The Washington students have helped Father Julius by buying wristbands last spring, and purchasing “bricks” for 50 cents each in another fundraiser. The girls’ basketball team also donated their earnings from babysitting the children of parents who attended a “Cash Bash” event.

Father Julius has served the faith communities in Washington and East Peoria since 2014. Since coming to central Illinois in 2007 for graduate studies, he has also ministered at Epiphany in Normal, Holy Trinity in Bloomington, and Blessed Sacrament in Morton.

In addition to raising money for construction, Father Julius is working to establish a sponsorship program for the children who will not be able to afford to come.

“To educate a child in this school it is going to cost about $600 for a whole year,” he said. “That will cover all of her needs — scholastic materials, school uniform, medical expenses. And this child will be in a boarding school, so it will even cover food and accommodations.”

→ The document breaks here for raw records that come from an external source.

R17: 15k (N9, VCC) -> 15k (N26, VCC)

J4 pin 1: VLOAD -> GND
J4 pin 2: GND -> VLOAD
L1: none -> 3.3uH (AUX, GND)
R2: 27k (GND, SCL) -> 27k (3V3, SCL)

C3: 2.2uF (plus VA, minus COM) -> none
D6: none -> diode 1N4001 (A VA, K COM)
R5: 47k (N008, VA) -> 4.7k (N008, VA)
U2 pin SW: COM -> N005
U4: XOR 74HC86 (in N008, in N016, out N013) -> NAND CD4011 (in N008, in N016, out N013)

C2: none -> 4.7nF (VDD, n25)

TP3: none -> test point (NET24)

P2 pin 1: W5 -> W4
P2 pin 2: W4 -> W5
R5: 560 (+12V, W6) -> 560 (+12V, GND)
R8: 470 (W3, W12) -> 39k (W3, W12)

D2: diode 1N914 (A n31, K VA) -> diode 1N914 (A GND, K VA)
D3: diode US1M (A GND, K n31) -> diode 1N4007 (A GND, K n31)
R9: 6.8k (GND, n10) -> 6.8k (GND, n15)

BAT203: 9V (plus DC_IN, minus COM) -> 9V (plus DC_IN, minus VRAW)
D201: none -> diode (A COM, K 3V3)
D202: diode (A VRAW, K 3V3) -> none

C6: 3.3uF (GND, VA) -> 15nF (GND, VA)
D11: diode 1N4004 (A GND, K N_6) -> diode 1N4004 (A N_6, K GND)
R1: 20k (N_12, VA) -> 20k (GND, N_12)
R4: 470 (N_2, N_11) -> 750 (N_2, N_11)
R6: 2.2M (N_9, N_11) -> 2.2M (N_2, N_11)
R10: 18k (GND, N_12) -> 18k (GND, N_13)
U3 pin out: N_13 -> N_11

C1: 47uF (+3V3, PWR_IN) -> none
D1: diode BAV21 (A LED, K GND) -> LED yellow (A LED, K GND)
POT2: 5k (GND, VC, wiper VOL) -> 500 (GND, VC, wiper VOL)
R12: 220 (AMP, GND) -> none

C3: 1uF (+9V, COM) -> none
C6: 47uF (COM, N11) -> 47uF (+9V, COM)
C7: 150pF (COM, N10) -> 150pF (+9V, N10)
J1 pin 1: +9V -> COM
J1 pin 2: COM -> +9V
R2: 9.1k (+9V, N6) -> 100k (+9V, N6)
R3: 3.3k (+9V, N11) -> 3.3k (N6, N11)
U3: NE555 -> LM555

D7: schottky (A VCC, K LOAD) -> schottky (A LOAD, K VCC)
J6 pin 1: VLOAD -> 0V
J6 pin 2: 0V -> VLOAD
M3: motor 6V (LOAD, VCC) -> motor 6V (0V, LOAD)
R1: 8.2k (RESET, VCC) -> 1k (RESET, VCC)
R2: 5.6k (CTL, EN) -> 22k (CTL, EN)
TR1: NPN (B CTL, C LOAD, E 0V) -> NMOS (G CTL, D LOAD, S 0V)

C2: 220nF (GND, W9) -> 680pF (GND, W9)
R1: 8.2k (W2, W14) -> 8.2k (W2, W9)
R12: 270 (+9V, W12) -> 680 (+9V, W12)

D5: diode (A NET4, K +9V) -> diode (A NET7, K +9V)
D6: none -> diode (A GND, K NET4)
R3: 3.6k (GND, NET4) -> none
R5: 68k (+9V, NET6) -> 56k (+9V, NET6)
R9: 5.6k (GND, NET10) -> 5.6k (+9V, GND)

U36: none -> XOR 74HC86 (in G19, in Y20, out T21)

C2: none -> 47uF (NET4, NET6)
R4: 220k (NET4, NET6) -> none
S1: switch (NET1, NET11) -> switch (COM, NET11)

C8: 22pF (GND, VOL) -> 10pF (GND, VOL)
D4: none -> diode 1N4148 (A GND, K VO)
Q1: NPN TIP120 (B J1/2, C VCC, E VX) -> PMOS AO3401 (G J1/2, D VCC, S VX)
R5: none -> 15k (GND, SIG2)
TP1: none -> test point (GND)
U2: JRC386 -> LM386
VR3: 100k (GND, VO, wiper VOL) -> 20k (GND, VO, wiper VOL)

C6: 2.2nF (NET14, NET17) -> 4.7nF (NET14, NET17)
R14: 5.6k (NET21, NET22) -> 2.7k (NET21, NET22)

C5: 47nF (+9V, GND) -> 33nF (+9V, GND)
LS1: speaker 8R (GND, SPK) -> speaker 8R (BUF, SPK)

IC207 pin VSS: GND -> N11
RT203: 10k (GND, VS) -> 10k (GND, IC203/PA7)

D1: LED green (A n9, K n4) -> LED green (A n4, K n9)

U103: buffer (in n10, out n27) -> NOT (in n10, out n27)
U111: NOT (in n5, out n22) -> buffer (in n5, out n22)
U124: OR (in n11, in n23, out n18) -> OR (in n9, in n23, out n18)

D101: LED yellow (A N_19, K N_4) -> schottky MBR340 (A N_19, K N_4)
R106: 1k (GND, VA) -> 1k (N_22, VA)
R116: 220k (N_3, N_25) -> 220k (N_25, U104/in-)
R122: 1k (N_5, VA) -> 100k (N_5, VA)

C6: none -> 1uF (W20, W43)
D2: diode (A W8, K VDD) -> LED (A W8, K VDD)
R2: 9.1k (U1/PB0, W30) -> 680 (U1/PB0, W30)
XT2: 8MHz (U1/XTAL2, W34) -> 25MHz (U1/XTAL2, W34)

A contribution of $50 per month would cover a child for the whole year.

In the future, Father Julius would also like to plan adult mission trips. That would allow American supporters to visit the school, interact with the children, experience the Ugandan culture, and see some of the sights.

Building Hope for Kids-Uganda is a not-for-profit organization and donations are tax deductible. Father Julius added that while he will set the standards for the school and ensure proper supervision, boards of directors have been established in the United States and Uganda to oversee the finances of the project.

Donations may be mailed to Building Hope in Kids-Uganda, P.O. Box 612, Washington, IL 61571, or made securely online at


Meanwhile, the Msgr. E.L. Grzybowski Knights of Columbus, Council No. 7580, from East Peoria is inviting people to “go to bat” for Father Julius Turyatoranwa by attending a Peoria Chiefs game against the Kane County Cougars on Saturday, Aug. 26. The game at Dozer Park in Peoria begins at 6:30 p.m.

A fireworks show will follow.

Tickets are $12 each and $6 of each ticket bought in advance will be donated to St. Patrick Boarding Primary School in Uganda. To purchase tickets, checks made payable to Adolph Arnold may be sent to him at 111 Regent Court, East Peoria, IL 61611.

Before the fireworks begin, there will be a tennis ball toss onto the field for prizes. The Knights of Columbus will be selling tennis balls inside the gate and throughout the game. The Chiefs will donate 50 percent of all money earned from the tennis ball toss to Father Julius’ school.